Questions That Win

Smitty Johnson plays golf with his young son. And he is serious about teaching his son how to play the game well. Johnny Smith also plays golf with his young son, and he is equally serious about teaching his son to play well.

As you might imagine, they each have a different style in teaching. Mr. Johnson is a hindsight teacher. As he plays a round of golf with his son, he watches silently, sees the results, and then asks questions: What club did you use on that shot? Where were you trying to hit the ball? How far away from the green did you think you were? Did it turn out like you wanted? Then he encourages his son, “Hey, you’ll do better next time.”

Mr. Smith approaches his son a little differently. He is a foresight teacher. As they play golf, they will approach each shot together. Mr. Smith asks questions before the shot: What kind of lie does the ball have? How far are you from the hole? Where would you like to place the ball? Which club will be the best for this shot? Ok, give it a try. After the shot, he encourages his son, “Good shot!” or “That’s okay, you had the right idea; you’ll do better next time.”

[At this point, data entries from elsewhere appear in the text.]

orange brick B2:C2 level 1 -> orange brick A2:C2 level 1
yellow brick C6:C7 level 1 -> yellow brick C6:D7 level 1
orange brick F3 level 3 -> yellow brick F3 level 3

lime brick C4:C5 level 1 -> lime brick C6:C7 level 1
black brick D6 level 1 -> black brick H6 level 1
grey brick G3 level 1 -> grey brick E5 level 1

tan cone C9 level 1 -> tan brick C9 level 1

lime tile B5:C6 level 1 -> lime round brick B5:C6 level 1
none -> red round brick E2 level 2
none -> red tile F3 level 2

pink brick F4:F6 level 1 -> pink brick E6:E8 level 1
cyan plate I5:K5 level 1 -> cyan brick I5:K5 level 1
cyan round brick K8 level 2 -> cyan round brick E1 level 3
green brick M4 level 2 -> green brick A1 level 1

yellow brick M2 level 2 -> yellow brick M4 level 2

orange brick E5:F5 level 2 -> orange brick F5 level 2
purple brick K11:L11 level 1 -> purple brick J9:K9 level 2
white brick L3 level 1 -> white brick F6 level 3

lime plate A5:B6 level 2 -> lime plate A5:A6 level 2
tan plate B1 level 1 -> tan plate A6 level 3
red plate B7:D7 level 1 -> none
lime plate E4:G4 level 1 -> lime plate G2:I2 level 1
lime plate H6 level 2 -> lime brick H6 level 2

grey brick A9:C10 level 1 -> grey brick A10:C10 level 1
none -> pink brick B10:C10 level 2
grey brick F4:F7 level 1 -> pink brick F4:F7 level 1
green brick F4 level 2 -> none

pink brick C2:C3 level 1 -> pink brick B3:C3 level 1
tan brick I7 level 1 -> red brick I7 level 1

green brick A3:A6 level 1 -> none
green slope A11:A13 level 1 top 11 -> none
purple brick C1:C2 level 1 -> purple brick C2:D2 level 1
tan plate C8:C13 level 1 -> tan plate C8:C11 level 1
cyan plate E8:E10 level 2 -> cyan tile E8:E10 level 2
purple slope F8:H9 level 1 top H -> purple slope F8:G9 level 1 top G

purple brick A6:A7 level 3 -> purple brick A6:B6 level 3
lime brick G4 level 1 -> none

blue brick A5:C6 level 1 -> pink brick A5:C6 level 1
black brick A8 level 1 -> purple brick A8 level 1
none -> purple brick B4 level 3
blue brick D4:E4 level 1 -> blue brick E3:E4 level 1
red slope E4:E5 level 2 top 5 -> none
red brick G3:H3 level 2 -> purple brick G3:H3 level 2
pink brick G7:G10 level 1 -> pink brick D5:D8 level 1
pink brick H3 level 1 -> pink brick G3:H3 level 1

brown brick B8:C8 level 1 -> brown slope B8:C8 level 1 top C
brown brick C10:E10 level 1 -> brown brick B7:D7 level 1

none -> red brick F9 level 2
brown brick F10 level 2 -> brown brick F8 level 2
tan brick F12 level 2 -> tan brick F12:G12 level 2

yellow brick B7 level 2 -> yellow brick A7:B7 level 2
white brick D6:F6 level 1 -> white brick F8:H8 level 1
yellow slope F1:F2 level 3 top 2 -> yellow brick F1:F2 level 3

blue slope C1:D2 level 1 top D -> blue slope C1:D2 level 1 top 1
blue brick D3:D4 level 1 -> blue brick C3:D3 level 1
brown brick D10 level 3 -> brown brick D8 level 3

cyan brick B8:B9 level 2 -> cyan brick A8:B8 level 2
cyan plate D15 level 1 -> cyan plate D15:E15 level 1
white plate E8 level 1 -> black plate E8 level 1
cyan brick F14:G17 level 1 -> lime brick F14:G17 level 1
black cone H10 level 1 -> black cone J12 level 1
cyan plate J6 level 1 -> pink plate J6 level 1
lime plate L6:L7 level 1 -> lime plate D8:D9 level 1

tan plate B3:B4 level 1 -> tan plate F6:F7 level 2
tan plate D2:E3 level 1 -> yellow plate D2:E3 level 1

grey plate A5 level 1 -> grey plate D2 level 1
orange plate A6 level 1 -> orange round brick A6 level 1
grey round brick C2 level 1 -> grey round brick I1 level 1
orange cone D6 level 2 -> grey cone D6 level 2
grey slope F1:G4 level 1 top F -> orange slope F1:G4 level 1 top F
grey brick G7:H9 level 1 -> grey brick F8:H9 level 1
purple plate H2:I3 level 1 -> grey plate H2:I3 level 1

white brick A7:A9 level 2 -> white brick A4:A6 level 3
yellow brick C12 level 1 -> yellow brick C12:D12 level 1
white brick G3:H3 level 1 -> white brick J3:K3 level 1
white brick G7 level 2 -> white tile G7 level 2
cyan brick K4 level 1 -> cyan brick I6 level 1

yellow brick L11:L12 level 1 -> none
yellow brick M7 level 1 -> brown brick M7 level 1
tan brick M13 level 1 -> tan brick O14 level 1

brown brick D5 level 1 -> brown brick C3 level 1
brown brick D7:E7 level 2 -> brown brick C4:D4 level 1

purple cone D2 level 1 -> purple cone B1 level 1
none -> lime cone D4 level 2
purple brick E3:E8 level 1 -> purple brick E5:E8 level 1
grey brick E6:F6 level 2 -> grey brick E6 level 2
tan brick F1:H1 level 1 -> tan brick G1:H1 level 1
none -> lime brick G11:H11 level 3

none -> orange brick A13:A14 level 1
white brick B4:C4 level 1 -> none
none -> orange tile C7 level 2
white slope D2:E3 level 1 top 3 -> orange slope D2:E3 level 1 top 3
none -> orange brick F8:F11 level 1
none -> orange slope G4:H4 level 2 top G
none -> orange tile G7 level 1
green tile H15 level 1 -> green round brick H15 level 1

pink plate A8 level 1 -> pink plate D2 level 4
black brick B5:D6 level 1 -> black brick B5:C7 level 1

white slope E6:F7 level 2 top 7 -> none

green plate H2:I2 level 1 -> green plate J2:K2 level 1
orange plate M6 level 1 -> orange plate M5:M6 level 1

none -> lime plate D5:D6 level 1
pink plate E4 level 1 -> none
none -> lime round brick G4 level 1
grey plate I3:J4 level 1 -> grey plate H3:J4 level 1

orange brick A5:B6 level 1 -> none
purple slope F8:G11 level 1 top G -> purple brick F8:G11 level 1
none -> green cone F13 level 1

There doesn’t seem to be a lot of difference in their approaches. Each of these dads is doing a good job, but Mr. Johnson would do well to learn from Mr. Smith this particular key:

Preparation is better than critique.

Mr. Smith is letting his son benefit from his experience on each shot. Asking the foresight questions is teaching his son to think ahead, to look down the road, to make decisions on his own.

I trust that you understand that this is not just about golf. It’s about life. If we approach the events of our children’s lives with some foresight, we can prepare them for success or for disappointment. Our experiences can be a deep well of wisdom for them. We can be training them to make decisions on their own.

Both of these golfer dads asked questions; kudos to them. Asking questions teaches our children to think through the episodes of their young lives. Asking a question encourages them to think about things, to develop their own discernment and observation skills. Telling them everything hinders their ability to develop their own powers of discernment. By asking questions, we equip them to become their own interpreters of life, to think for themselves.

Asking questions ahead of time teaches them to see through mature eyes. Asking questions afterwards may mean that emotional reactions to their own bad decisions can interfere with the learning process. If there is no mistake to overcome, the learning can be more effective. Just before a decision, there is a desire to do well, and this motivates them to hear and to try their best.